@farbeyondaverage
The glare was replaced by a smile at Chase’s response. Anti could feel amusement bubble up within him, a contrast to the simmering anger that had dominated only moments before. “Your family?” he repeated. The look on his face was almost pitying, though the effect was ruined somewhat by the laughter that followed.
He couldn’t help it. The fact that Chase was still hoping for their family after all this time was just too entertaining a thought not to laugh at.
How tragic he was. How funny.
The smile on Anti’s face stretched into a grin that showed all his teeth. “That sounds like wishful thinking to me,” he continued, “though I suppose I don’t blame you for running to the Watch. That group of misfits and broken egos has got to be a step up from the family that never even existed, hasn’t it?”
Chase looked up at Anti, face twisting up in confusion. “What would you know about family? You never had one.”
He tried sounding confident, despite his thoughts working overtime to piece together what Anti meant. A family that never existed? His family was real, he knew them, remembered them.

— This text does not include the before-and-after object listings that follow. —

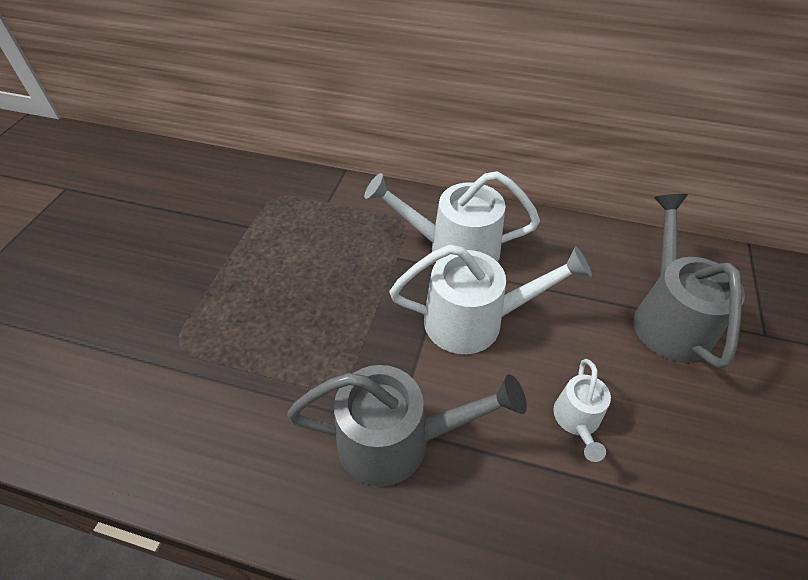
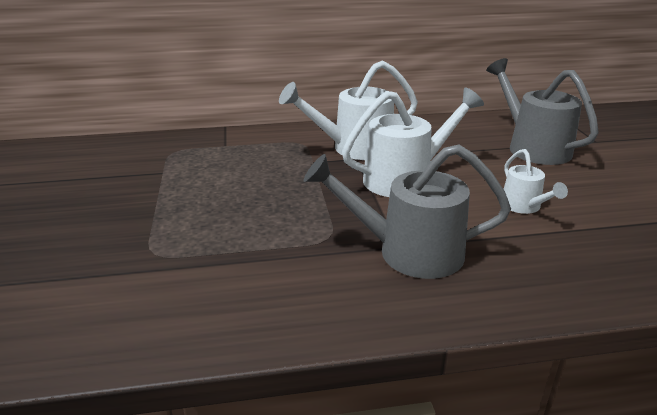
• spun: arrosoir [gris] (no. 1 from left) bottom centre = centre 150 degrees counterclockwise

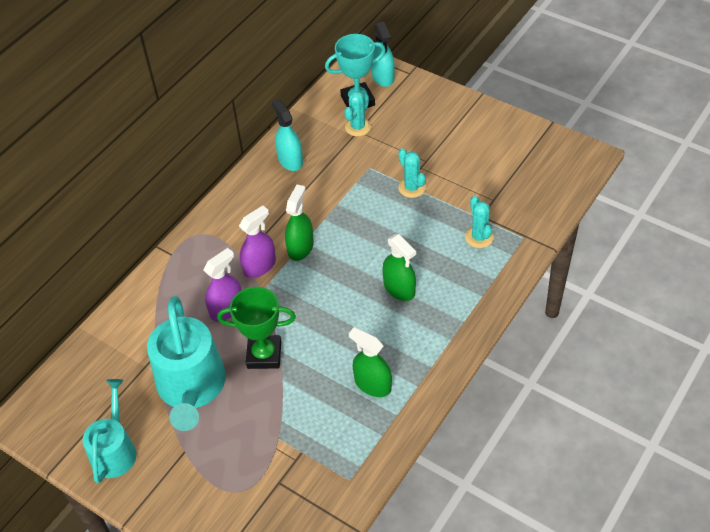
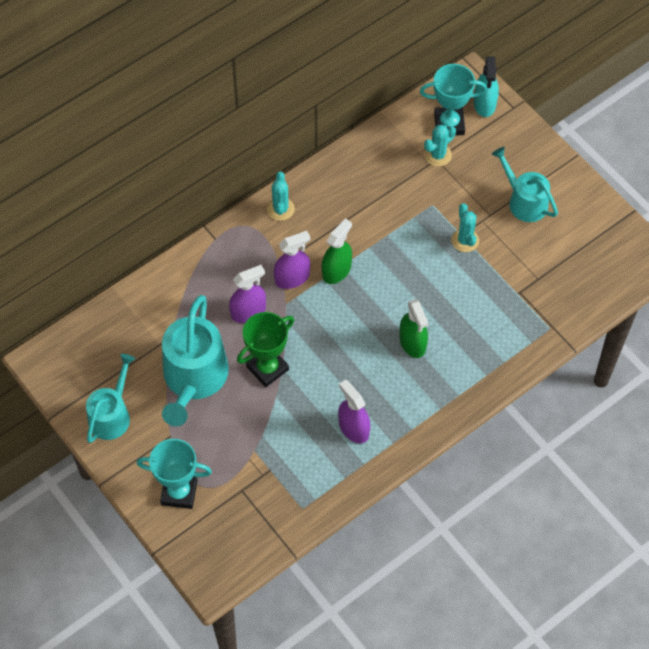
• missing: vaporisateur [turquoise] (no. 1 from left) top centre
• relocated: cactus [turquoise] (no. 3 from left in the first image) middle right to cactus [turquoise] (no. 1 from left) top centre
• spun: trophée [vert] centre = centre 60 degrees counterclockwise
• colour: vaporisateur [vert] (no. 2 from left) bottom centre to vaporisateur [violet] (no. 3 from left) centre
• appeared: arrosoir [turquoise] (no. 3 from left) top right
• appeared: trophée [turquoise] (no. 1 from left) bottom left

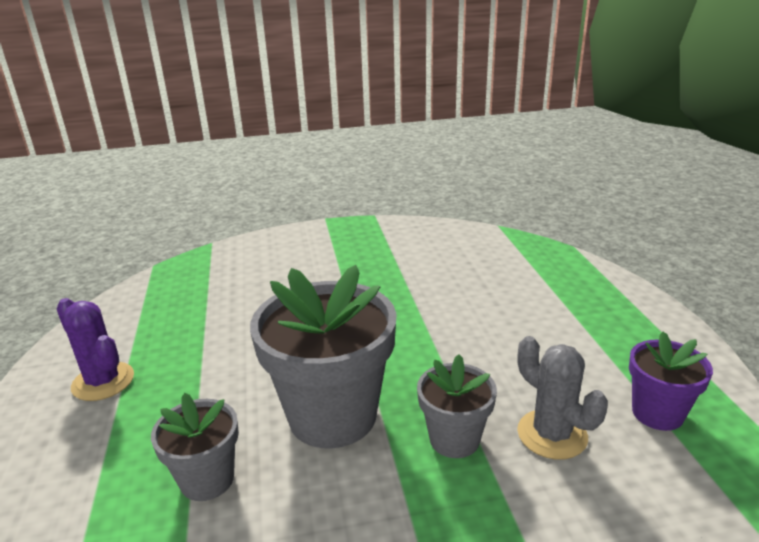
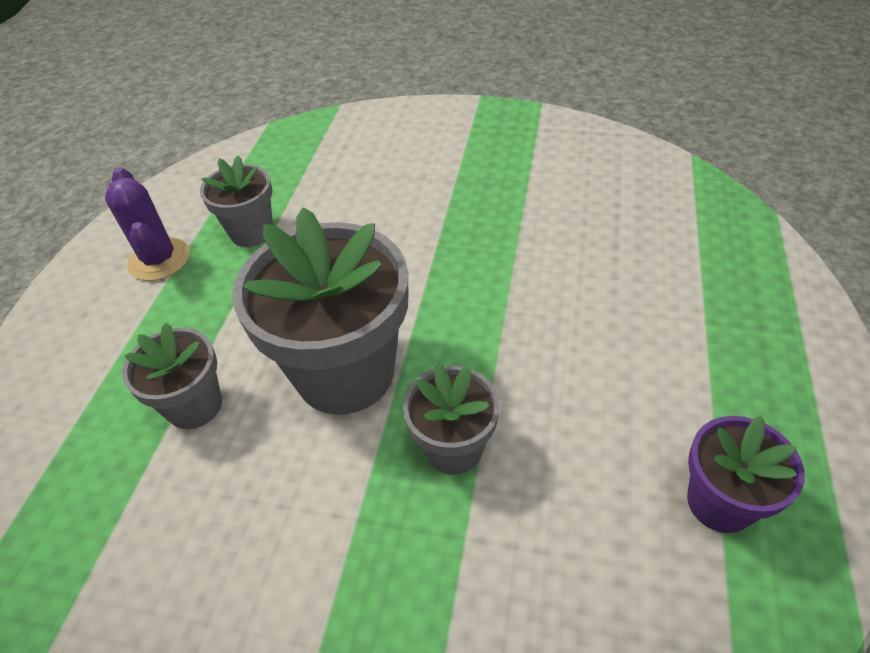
• missing: cactus [gris] bottom right
• appeared: pot de fleurs [gris] (no. 2 from left) top left

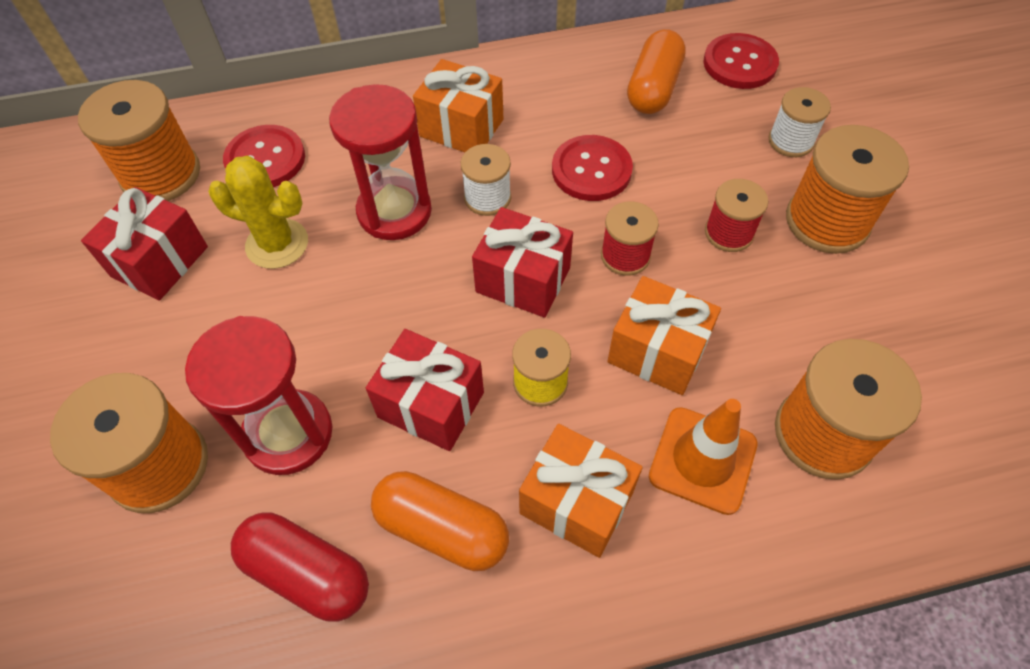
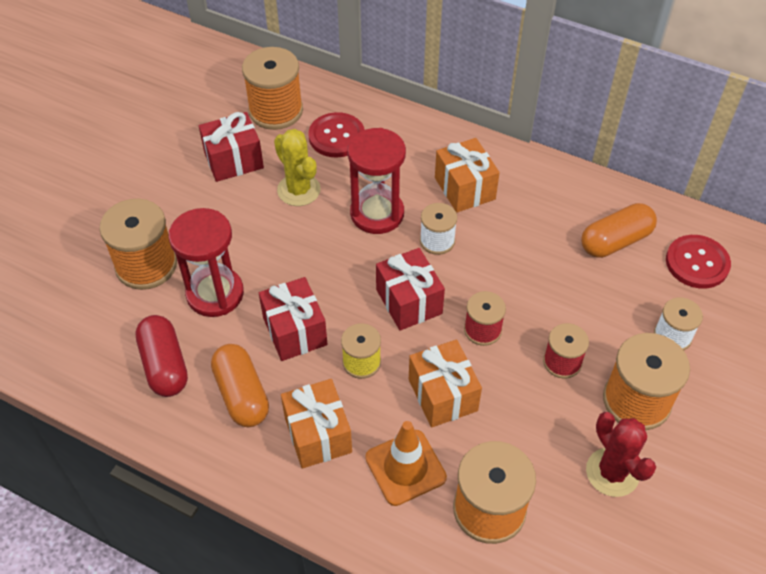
• missing: bouton [rouge] (no. 2 from left) top centre
• appeared: cactus [rouge] bottom right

“Jackie, Marvin, Jamie, Henrik, all of us. We could’ve been your family. But you cared too much about your power.” He continued on, avoiding addressing Anti’s comment. He didn’t even know what to say to it. He didn’t know if he even wanted to know the answer to his questions. He wasn’t sure if he was ready to face that.
Anti held back another laugh as he listened to them dance around the question, then rolled his eyes at the one they responded with. Family. A source of weakness, and nothing more. Chase was proof of that.
“Maybe if you’d cared about your power a little more, then you wouldn’t have ended up here.” Anti gestured to the room around them, and the lights flickered wildly for a couple of moments until he lowered his arm again. “Look at you. Alone, afraid, and unable to confront the truth even when it is staring you in the face. It doesn’t sound like your family has done much good for you, if you ask me.”
“My family is the only reason I’m alive,” Chase said quietly. But he was still shaking. Still scared. And still trapped. What was the point of even being alive if he just ended up here.
He looked back up at Anti, wide eyes full of fear, hands still gripped tightly around his knees. “What truth? What are you talking about?” His voice came out unsteady, weak, and sounded like it came from somewhere else. Somewhere in his mind, a thousand possibilities were eating at him, every one worse than the last. What “truth” could Anti possibly know that he didn’t? Or was he just trying to get to Chase even more?
Anti looked down at Chase and met their eye, taking in the fear and apprehension. He would have argued that their family hadn’t done them any favours, but their second comment quickly distracted him. "You really don’t know?” he asked, voice almost gleeful. After the chase they had led him on, he had been looking forward to this moment. “I knew you were clueless, but this is impressive!”
He paused for a moment while he shifted, moving closer to Chase. “It’s sad, really.” He tilted his head to the side, face warped into an expression of mock pity. “This family you speak so highly of? Your wife, your children? You never noticed that they don’t actually exist?”